Lamentablemente, la novela de Mael Loureiro se engulle a una rapidez pasmosa. Y tan sólo me queda la última parte. Pero sólo lo que disfruto mientras la leo ya creo que ha valido la pena. Los mejores 15 € que he gastado nunca en un libro. Lo cierto es que repasando todos los que tengo en casa, de terror prácticamente no tenía ninguno. Y de hecho, no sé si calificar Apocalipsis Z más de terror o de acción, como pasa con casi todas las películas de zombies.
Leo sus líneas y me imagino las escenas, como si en mi mente ya se estuviese rodando la película del libro: Una furgoneta dando bandazos por una ciudad.
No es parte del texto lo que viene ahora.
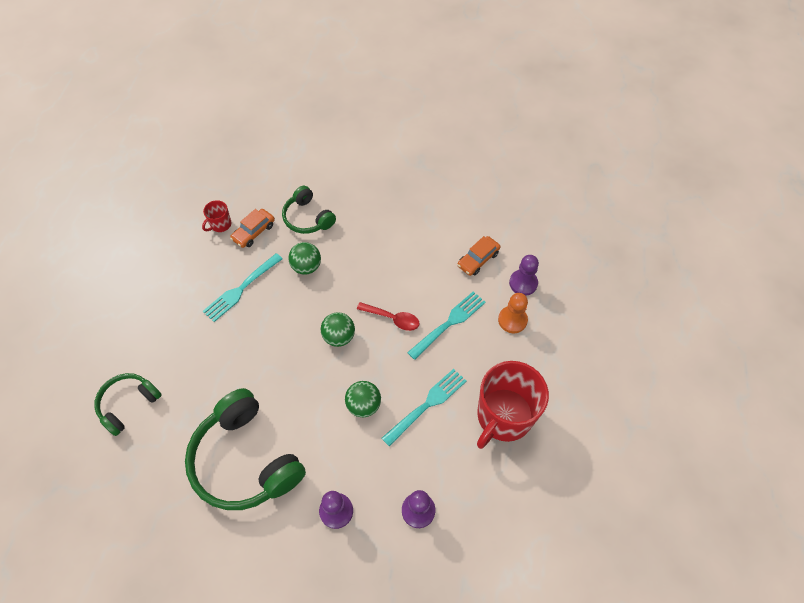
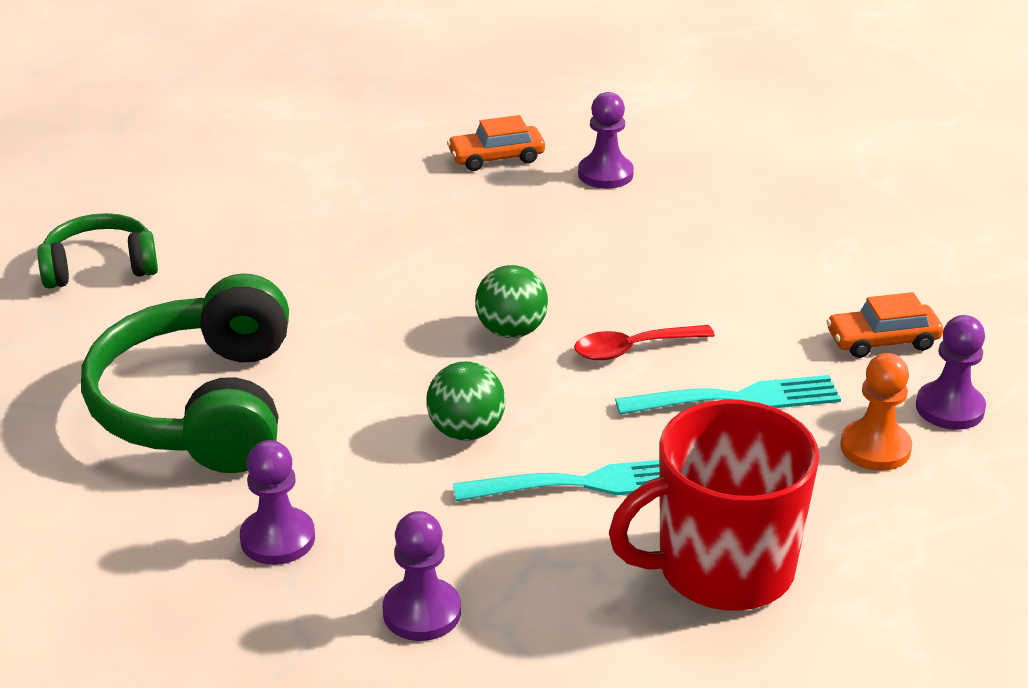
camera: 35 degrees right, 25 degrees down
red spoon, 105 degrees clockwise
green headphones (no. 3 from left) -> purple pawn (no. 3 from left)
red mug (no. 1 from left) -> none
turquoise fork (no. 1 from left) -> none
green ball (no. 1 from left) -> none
Se me mezclan recuerdos de Need for Speed Undercover con imágenes de zombies siendo aplastados por la carrera. El libro tiene de todo. Sobre todo tiene terror, pero también gore, thriller, suspense, mucho suspense, un poco de drama, no demasiado la verdad, por el momento nada de romance, pero bastante comedia y, de forma increíble, un dominio de la literatura brutal.
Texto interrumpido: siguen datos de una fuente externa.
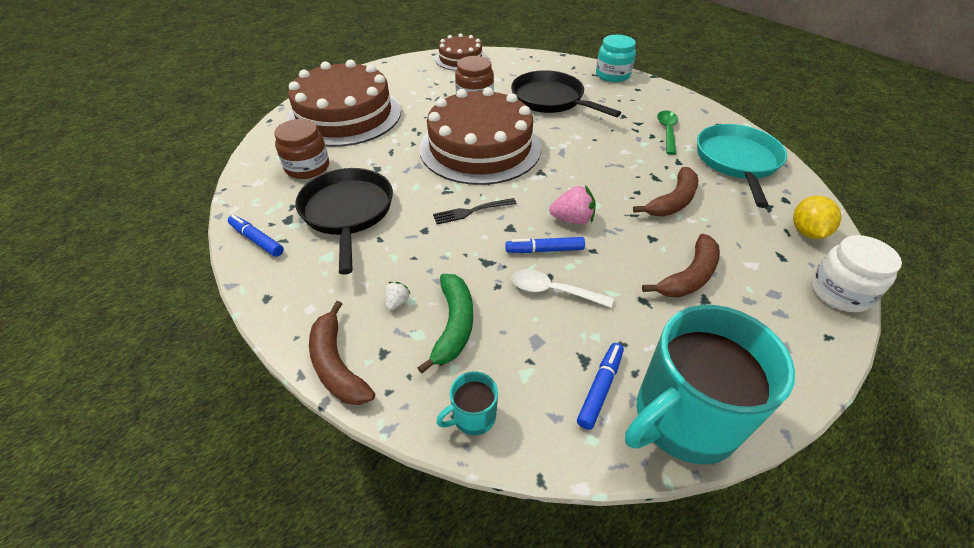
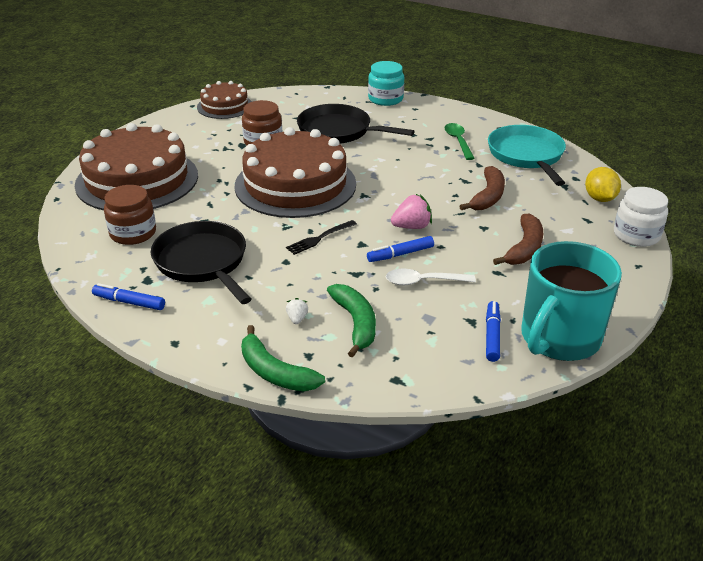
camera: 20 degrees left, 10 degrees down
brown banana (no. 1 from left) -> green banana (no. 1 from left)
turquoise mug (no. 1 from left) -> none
Narrar escenas de acción ya es difícil de por sí, pues el escritor gallego lo consigue tan bien, que hasta parece que sea fácil. Además, algo que agradezco mucho, mezcla muchos géneros literarios. Desde el epistolar característico de un blog, hasta el de un diario, para pasar a la narración en primera persona de experiencias vividas y, de momento, un par de fragmentos en tercera persona, con los que te imaginas perfectamente la situación.
Este post no habla de sexo, no habla de música, ni de gimnasio, ni del finde. Y es que, aunque esta semana voy a disfrutar de todas esas cosas, lo cierto es que de la cabeza no se me va cómo el protagonista de Apocalipsis Z, su gato Lúculo y el resto de personajes, se enfrentan a todos los fascinantes problemas que les surgen, desde doblar una esquina y encontrarse con una zombie vestida para follar, hasta urdir un complejo plan para huir de lanzacohetes enviados por unos tipos misteriosos de Europa del Este.
¡Un aplauso a Loureiro por esta obra!